Evely explained that CBRM’s COVID 19 Mandatory Vaccination Policy was approved by Council on 9 November 2021 (that is, nine months ago) and affirmed on 8 March 2022, when Council voted that the policy would remain in place in the event of another State of Emergency.

Evely said CBRM had close to 360 employees test positive for COVID between December 2021 and July 2022, with one hospitalization. Since the introduction of the policy, she said the CBRM has hired “approximately” 40 new employees and among those shortlisted for positions, only two external applicants declared themselves unable and/or unwilling to be vaccinated and were “unable to proceed in the hiring process.”

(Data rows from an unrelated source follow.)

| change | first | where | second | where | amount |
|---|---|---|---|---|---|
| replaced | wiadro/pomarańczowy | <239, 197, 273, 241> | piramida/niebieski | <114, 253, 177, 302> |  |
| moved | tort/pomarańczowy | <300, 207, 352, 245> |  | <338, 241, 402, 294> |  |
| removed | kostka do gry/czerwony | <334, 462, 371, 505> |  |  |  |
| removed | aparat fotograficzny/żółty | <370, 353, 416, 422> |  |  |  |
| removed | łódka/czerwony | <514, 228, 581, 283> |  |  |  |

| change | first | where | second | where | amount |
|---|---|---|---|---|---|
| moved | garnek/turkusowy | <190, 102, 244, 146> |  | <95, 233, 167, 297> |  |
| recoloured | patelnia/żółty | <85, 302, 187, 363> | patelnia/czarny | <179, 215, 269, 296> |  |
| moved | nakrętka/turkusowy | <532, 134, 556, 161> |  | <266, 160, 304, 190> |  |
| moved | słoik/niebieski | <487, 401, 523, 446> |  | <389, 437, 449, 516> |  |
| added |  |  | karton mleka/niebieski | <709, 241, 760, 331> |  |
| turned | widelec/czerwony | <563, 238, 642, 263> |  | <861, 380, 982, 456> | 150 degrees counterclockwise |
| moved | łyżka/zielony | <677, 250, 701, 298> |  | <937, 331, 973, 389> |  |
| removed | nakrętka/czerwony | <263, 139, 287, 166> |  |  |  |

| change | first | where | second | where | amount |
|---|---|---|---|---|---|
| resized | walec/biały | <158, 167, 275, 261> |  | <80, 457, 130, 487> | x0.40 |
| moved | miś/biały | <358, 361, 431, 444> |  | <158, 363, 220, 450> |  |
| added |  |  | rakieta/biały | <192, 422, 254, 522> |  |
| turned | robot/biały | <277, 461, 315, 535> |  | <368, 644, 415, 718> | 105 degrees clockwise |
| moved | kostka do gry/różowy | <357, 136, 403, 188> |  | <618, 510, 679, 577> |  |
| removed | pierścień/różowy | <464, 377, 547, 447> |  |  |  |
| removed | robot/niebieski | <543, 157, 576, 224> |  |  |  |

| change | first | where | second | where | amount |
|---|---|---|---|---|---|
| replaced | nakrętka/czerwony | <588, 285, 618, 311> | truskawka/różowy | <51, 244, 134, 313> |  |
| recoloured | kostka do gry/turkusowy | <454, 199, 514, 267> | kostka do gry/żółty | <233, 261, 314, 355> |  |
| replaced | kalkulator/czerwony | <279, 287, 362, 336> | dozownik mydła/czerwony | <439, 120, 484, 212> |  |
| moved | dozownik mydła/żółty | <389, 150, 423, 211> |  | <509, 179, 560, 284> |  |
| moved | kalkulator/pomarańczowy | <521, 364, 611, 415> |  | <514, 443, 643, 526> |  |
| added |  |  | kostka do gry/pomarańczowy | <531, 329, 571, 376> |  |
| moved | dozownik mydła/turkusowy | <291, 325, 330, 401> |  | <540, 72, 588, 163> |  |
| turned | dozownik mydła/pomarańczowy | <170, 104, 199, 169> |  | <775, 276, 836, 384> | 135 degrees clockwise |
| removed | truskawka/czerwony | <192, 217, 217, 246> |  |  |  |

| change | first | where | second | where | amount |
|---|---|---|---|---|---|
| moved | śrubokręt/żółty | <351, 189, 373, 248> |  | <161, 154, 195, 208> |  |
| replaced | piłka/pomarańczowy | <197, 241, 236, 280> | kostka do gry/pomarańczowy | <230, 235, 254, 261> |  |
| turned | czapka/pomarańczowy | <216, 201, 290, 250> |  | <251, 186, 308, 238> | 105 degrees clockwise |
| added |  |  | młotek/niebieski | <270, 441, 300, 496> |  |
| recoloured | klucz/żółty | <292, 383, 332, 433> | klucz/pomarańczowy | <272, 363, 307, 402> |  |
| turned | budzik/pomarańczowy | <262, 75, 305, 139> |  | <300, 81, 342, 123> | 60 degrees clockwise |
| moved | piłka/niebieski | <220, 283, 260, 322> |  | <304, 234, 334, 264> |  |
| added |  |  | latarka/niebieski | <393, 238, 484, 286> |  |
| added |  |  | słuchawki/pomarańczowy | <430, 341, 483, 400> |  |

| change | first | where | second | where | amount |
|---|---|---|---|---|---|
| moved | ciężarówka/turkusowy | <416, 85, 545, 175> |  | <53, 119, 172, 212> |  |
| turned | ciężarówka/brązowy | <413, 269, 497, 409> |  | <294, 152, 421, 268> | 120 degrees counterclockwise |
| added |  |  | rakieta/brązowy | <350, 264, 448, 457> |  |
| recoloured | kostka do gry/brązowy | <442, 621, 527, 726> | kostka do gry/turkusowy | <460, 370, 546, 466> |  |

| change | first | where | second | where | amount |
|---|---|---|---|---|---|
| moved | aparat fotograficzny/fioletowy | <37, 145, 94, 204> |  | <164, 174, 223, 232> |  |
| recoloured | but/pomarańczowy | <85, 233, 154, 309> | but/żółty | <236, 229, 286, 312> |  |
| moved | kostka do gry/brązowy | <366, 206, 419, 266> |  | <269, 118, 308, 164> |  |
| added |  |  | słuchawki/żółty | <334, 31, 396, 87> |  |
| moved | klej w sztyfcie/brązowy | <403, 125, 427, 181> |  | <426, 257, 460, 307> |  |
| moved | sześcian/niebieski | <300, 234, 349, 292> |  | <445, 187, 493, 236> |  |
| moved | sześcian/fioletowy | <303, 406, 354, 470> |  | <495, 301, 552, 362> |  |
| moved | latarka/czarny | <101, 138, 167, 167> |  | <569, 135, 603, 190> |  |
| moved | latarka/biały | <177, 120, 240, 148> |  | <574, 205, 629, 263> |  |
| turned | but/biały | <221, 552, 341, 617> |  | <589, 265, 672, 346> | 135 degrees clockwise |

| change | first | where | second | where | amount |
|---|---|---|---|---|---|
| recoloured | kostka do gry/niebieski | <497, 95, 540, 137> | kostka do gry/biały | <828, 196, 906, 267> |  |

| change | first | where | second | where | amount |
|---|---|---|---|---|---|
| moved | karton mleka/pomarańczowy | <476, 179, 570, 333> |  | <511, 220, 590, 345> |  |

Asked by District 3 Councilor Cyril MacDonald which of three options presented to Council she preferred, Evely said Option 3 which called for the policy to be reviewed in one year “or other time period deemed suitable by Council” to “determine if any changes are required.”

In response to a question from District 6 Councilor Glenn Paruch, Evely said “around” five employees had refused to adhere to the policy, and Council had later decided that all unvaccinated staff would return to the workplace but new hires would be required to be vaccinated.

In response to questions from Council, Regional Solicitor Demetri Kachafanas said arbitrators have upheld the right of employers to have vaccination policies.

There was a lot more discussion, during which District 8 Councilor James Edwards revealed he’d had COVID twice and District 7 Councilor Steve Parsons said his son recently got married and seven people contracted COVID at the wedding—four for the second time. Edwards said he felt people were getting “complacent” and that the best option was to review the policy “as the science gets better.” Other councilors said it was necessary to do all they could to protect CBRM employees. In the end, MacDonald’s motion was defeated, meaning the policy remains in place.

 

Wastewater

Council agreed to spend $82,000 to buy land in Louisbourg for a wastewater treatment plant that must be built by 2041 and to expropriate land in Glace Bay for a wastewater treatment plant that must be built even sooner.

Regional Solicitor Demetri Kachafanas said the owner of the land, located at the east side of Lower North Street in Glace Bay, H. Hopkins Ltd, refuses to sell for less than $2 million although an Altus Group appraisal put the value at $350,000.